Clinical practice guidelines for gene therapy to treat hereditary hearing loss

Abstract Hereditary deafness is a common neurosensory disorder, and 148 non‐syndromic deafness genes have been identified to date. Gene therapy has been used to treat a variety of genetic diseases, but no gene therapy drug for hereditary deafness has been approved for clinical use. At present, several clinical trials of gene therapy for hereditary deafness are underway. However, few normative documents have been issued to guide the standardization of gene therapy for hearing loss, and this document is the first global gene therapy guideline for hereditary hearing loss. The guidelines were jointly developed and drafted by experienced audiologists, virologists and biologists who are vigorously involved in inner ear gene therapy research in the Hearing, Speech and Communication Subsociety of Biophysical Society of China, Audiology Development Foundation Of China and Audiology Subsociety of Jiangsu Medical Association.
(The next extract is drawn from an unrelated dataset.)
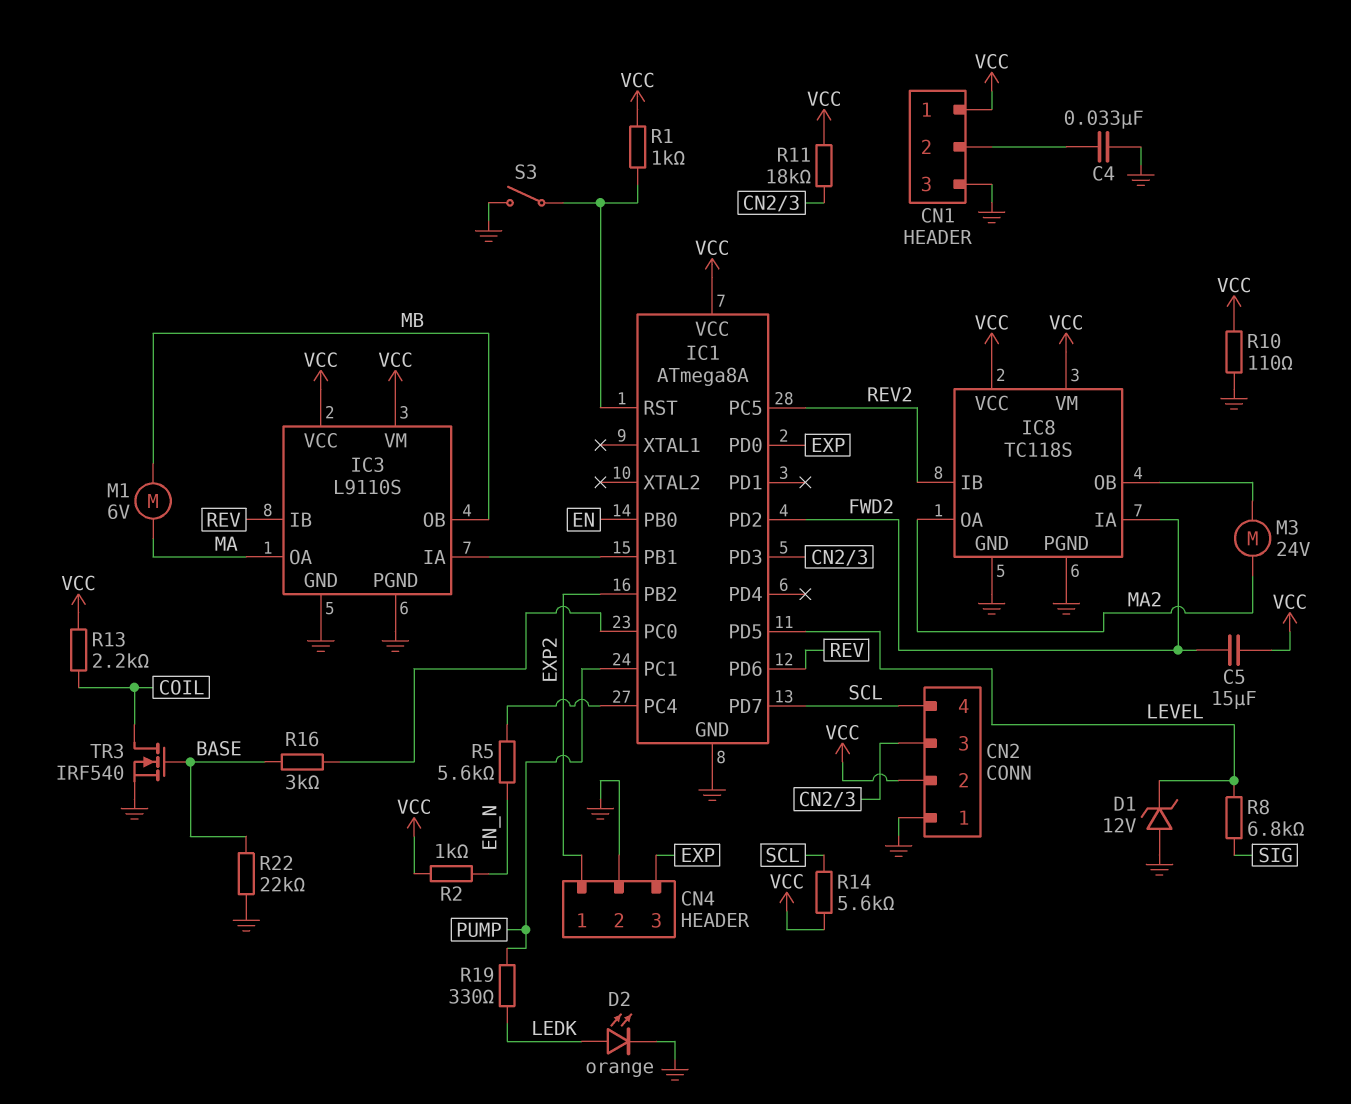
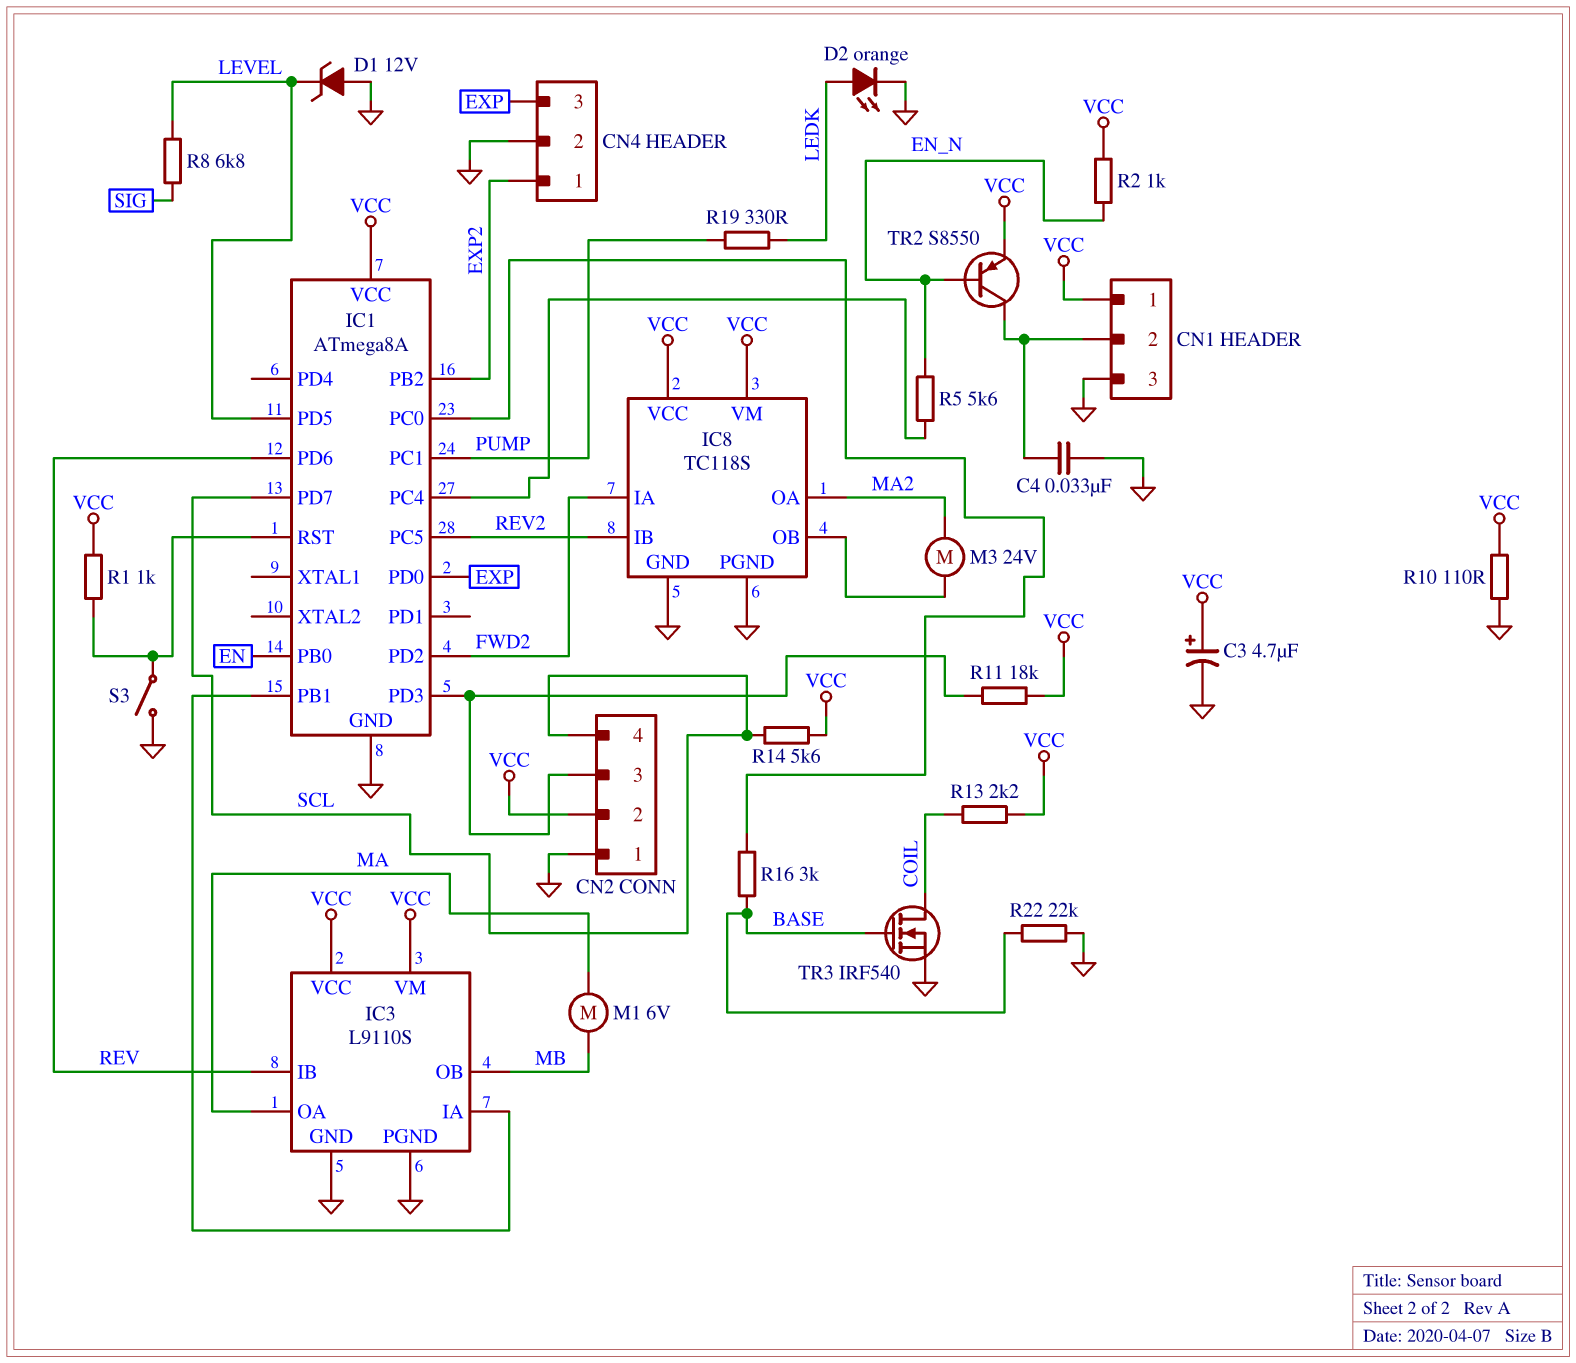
C3: none -> 4.7uF (plus VCC, minus GND)
C5: 15uF (FWD2, VCC) -> none
TR2: none -> PNP S8550 (B EN_N, C CN1/2, E VCC)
These guidelines cover preclinical research and clinical practice of gene therapy for hereditary deafness, including indications, key points of pre‐clinical research, patient selection criteria, pre‐clinical preparation, drug efficacy, drug safety evaluation criteria, ethical review, etc. We hope that the guidelines will promote the standardization of clinical practice related to gene therapy for hereditary deafness in China and around the world.